A brain state I rarely aspire to. Can we substitute cheesecake? And not the American variety, which is all well and good, but cannot hold a candle to the Polish variety, which is made of potatoes. This confection created a battery of brain states in what I have to call 'me' during the mid-sixties, when "I" was a law-clerk working in Fetter Lane, and discovered cheesecake in its Polish form in a Jewish delicatessen where we used to take our afternoon tea.

There may have been, in my relationship to this suite of cheesecake slices, a series of associated and networked brain states.

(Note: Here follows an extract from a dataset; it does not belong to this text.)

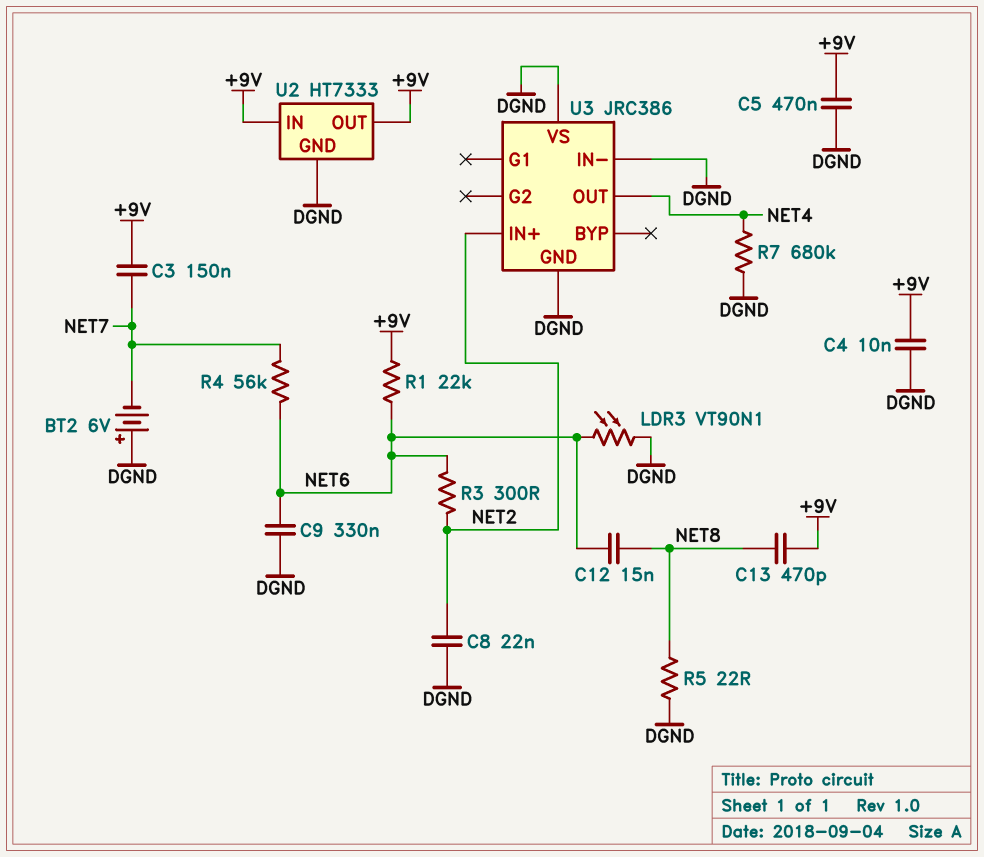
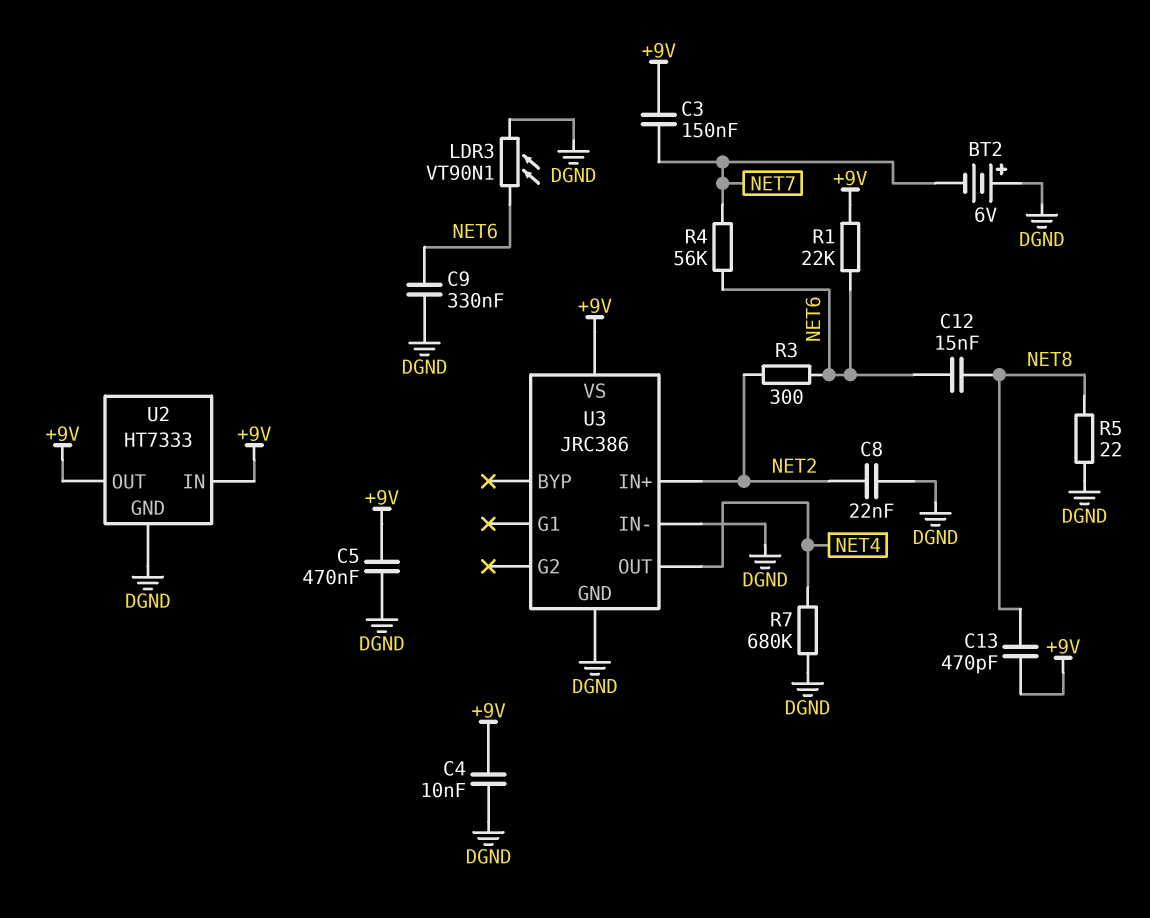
U3 pin VS: DGND -> +9V

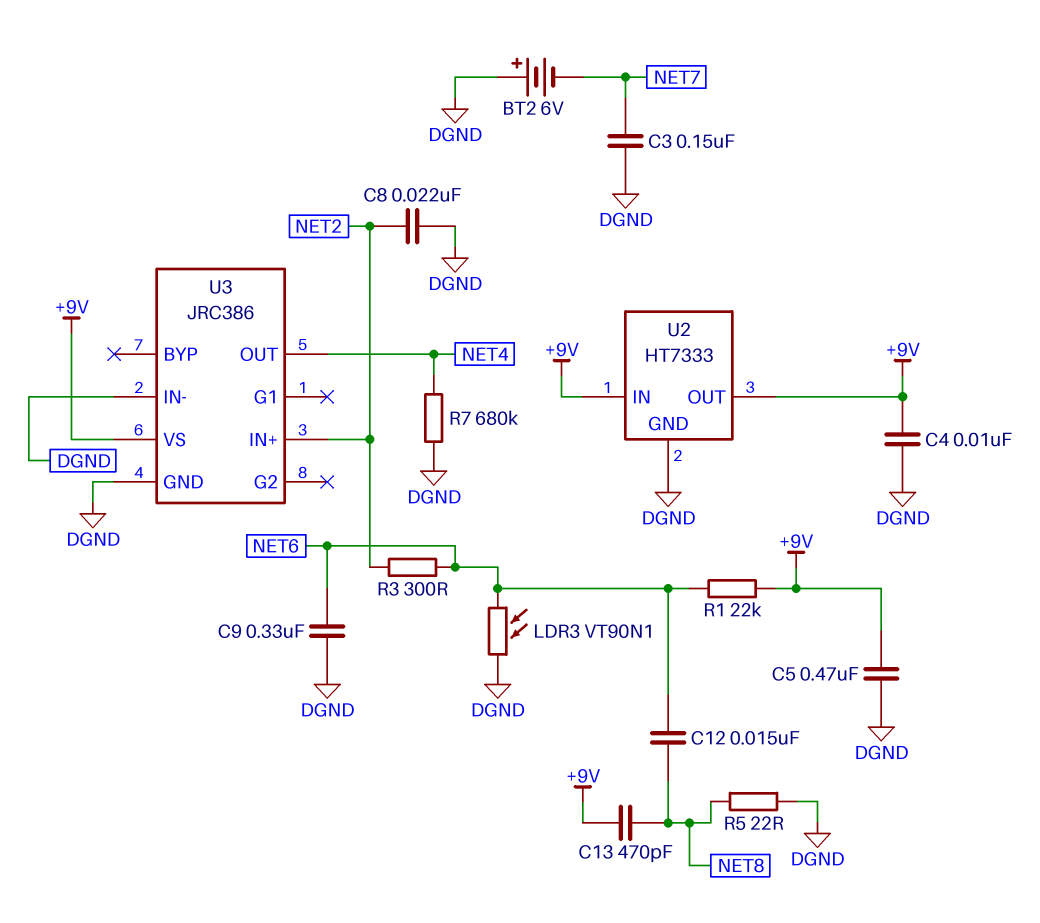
C3: 150nF (+9V, NET7) -> 150nF (DGND, NET7)
R4: 56k (NET6, NET7) -> none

But it seems to me that there was also a series of associated and networked confectioners of cheesecake, servers of cheesecake, and makers of pots of tea, and that these associations and networks reached back into Poland, and from Poland made their way across the centuries during which cheesecakes were fashioned and perfected.

That is to say that this "I" or "me" which thinks of itself as fixing a cheesecake - rather than a donut - in its regard, is, at least in so far as cheesecakes rather than donuts are concerned, an artifact of interconnections in which "my" brain plays an important (to what "I" think of as "me") but nevertheless minor part.

And the cheesecake which my wife served us after lunch - which was neither Polish nor American, although, I think, closer to the latter - is part of an informal contract that links both her and me to a multiplicity of worlds, cooks, and writers of recipes.